Eating Healthy: Snacks 101Posted in: Eating Healthy & Exercising
It’s important to fill your diet with nutrients from all food groups: grains, protein, fruits, and veggies. In order to have limber muscles, strong bones, and overall good health, these items are necessary. Sometimes it’s hard with a busy schedule to get the meals needed to stay healthy. Simple snacks are great to help satisfy hunger pangs and hold you over before lunch or dinner. Here’s a few easy snacks you can make yourself.
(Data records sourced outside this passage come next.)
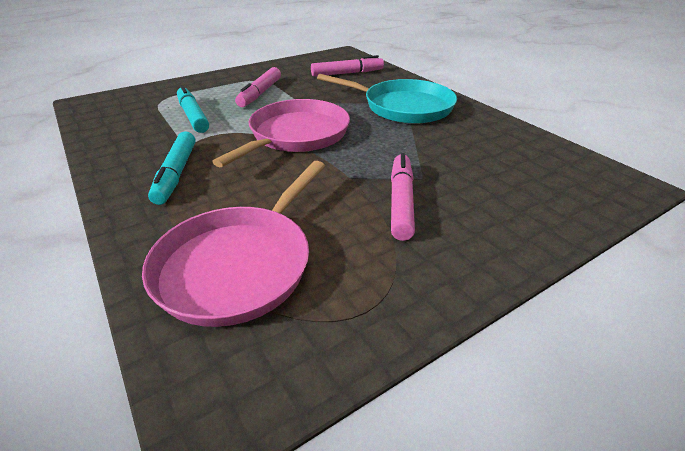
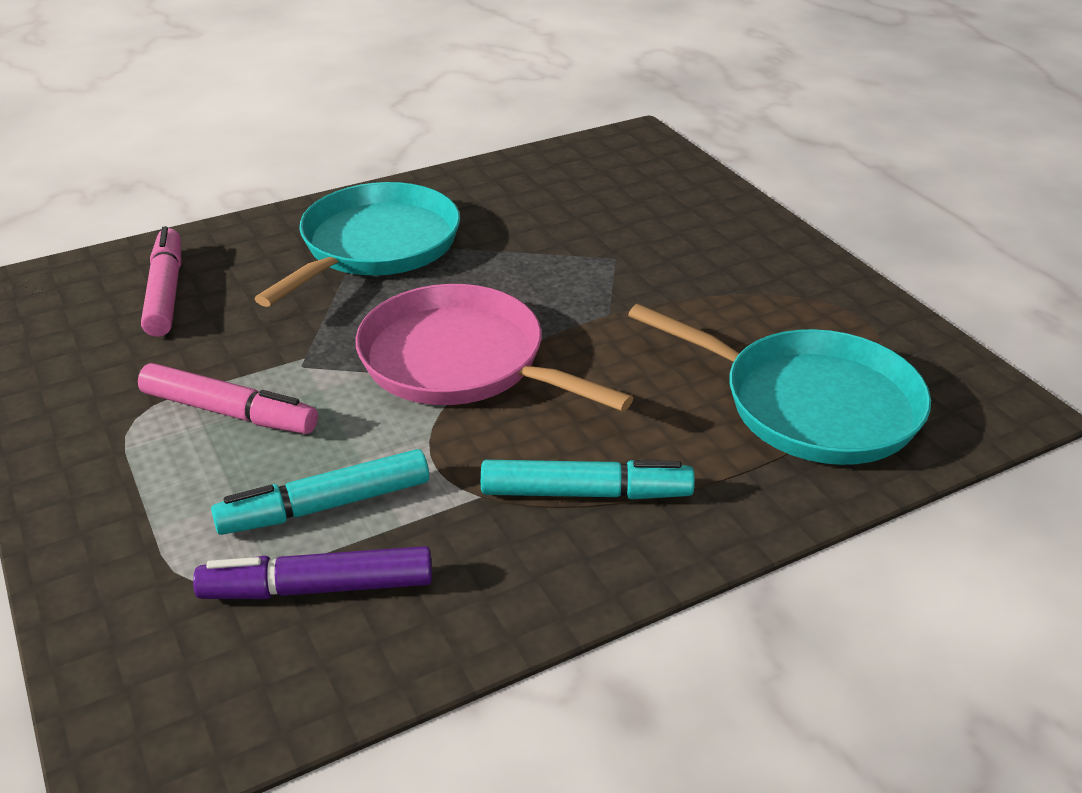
camera: 85 degrees left, 0 degrees up
(144, 119) = (318, 588): none -> purple marker
(239, 265) = (811, 404): pink pan -> turquoise pan
(401, 202) = (672, 280): pink marker -> none

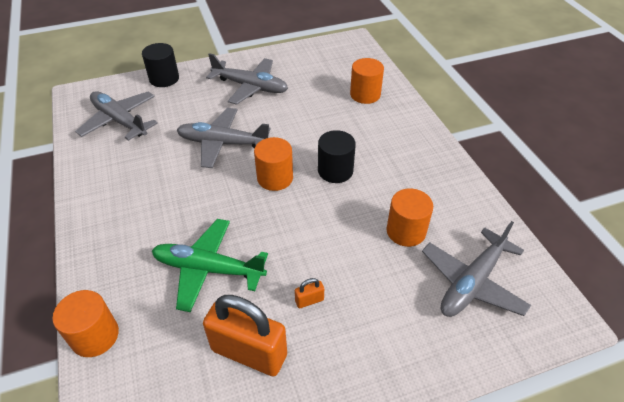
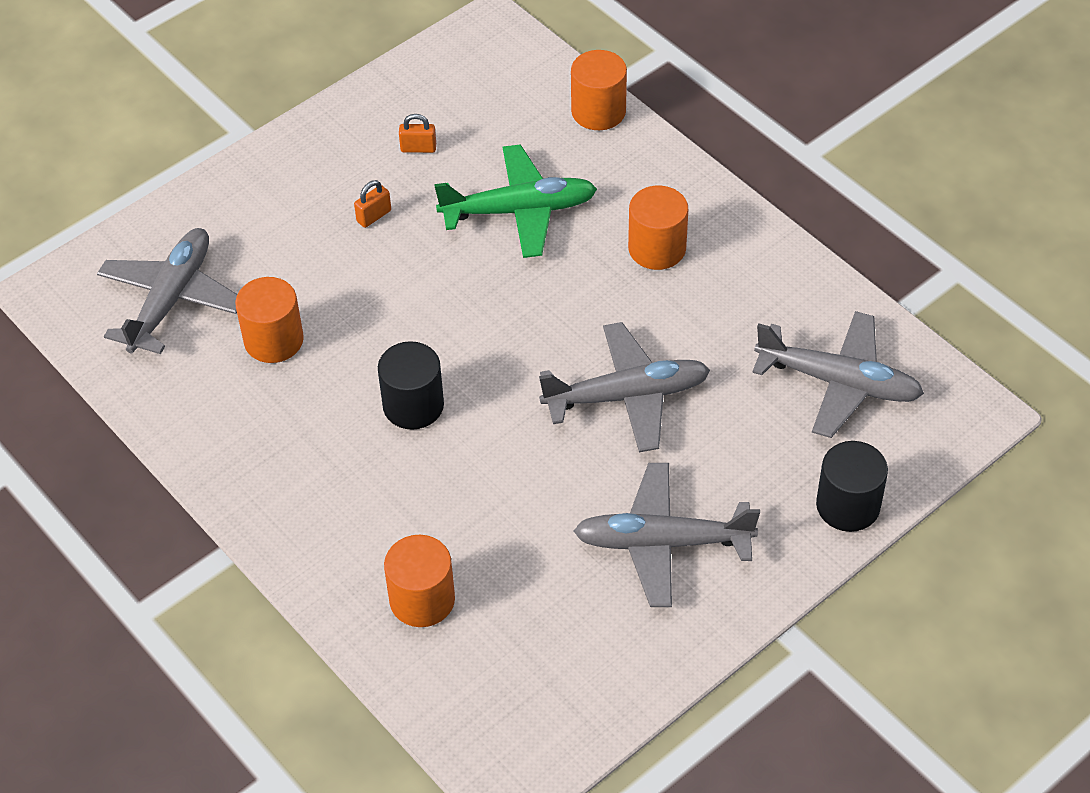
camera: 160 degrees right, 5 degrees up
(249, 352) = (418, 148): orange padlock -> orange padlock, size x0.41
(275, 178) = (503, 362): orange cylinder -> orange cylinder (657, 248)

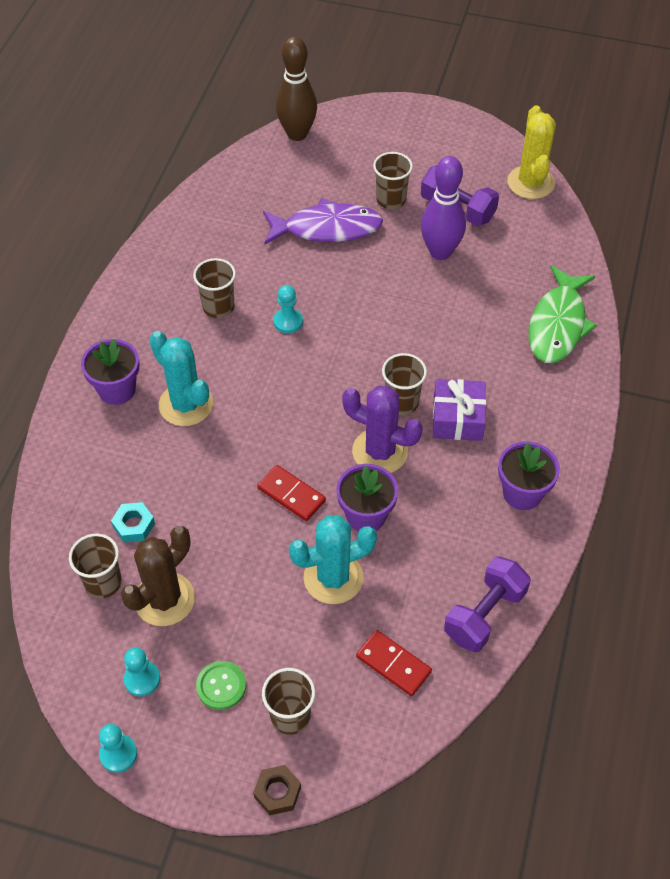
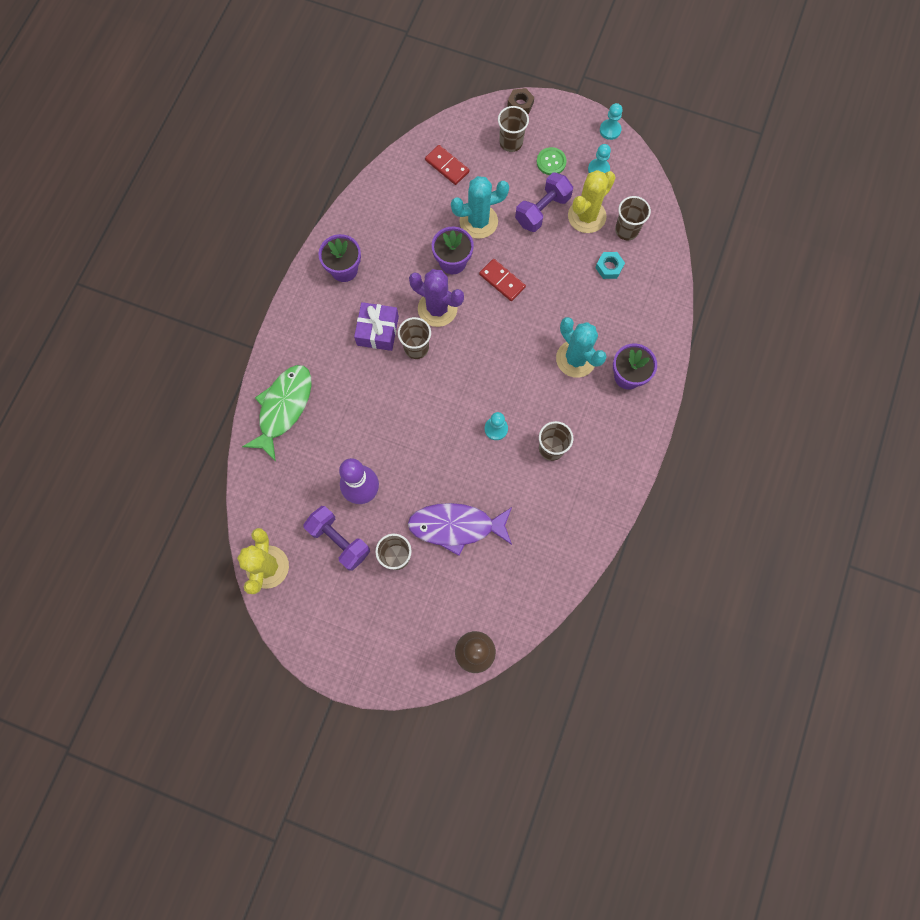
camera: 175 degrees left, 20 degrees up
(164, 599) = (586, 216): brown cactus -> yellow cactus
(484, 614) = (386, 191): purple dumbbell -> purple dumbbell (542, 210)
Oatmeal: Perfect for breakfast, but also any other time of day. Oatmeal is rich in fiber on its own, but adding other ingredients can pack a punch to this healthy treat. Try a pinch of cinnamon, apples, pears, cranberries, etc. Easy and delicious.
Cheese & Meat Rolls: Grab some deli turkey, ham, or chicken slices and roll them with a little square of your choice of cheese. Perfect combo of protein and calcium. Last of all, poke it with a toothpick! You have your very own snack-on-a-stick!
Avocado Toast: Super trendy, avocado toast is a popular snack with kids and adults. Since avocado is packed with so many nutrients (fiber, fat, vitamin C, potassium), it’s a good option for an afternoon munchy. Toast a piece of bread in the toaster while you mash up an avocado, and presto, spread it on. Feel free to sprinkle some pepper, salt, and add a couple of tomatoes.
Yogurt and Fruit: Homemade parfait? Yup! Take a few spoonfuls of yogurt and mix in your favorite fruits, maybe even some granola or cereal to make it fun. Protein, calcium, good bacteria, natural sugar, and grains make for a wonderful sweet treat.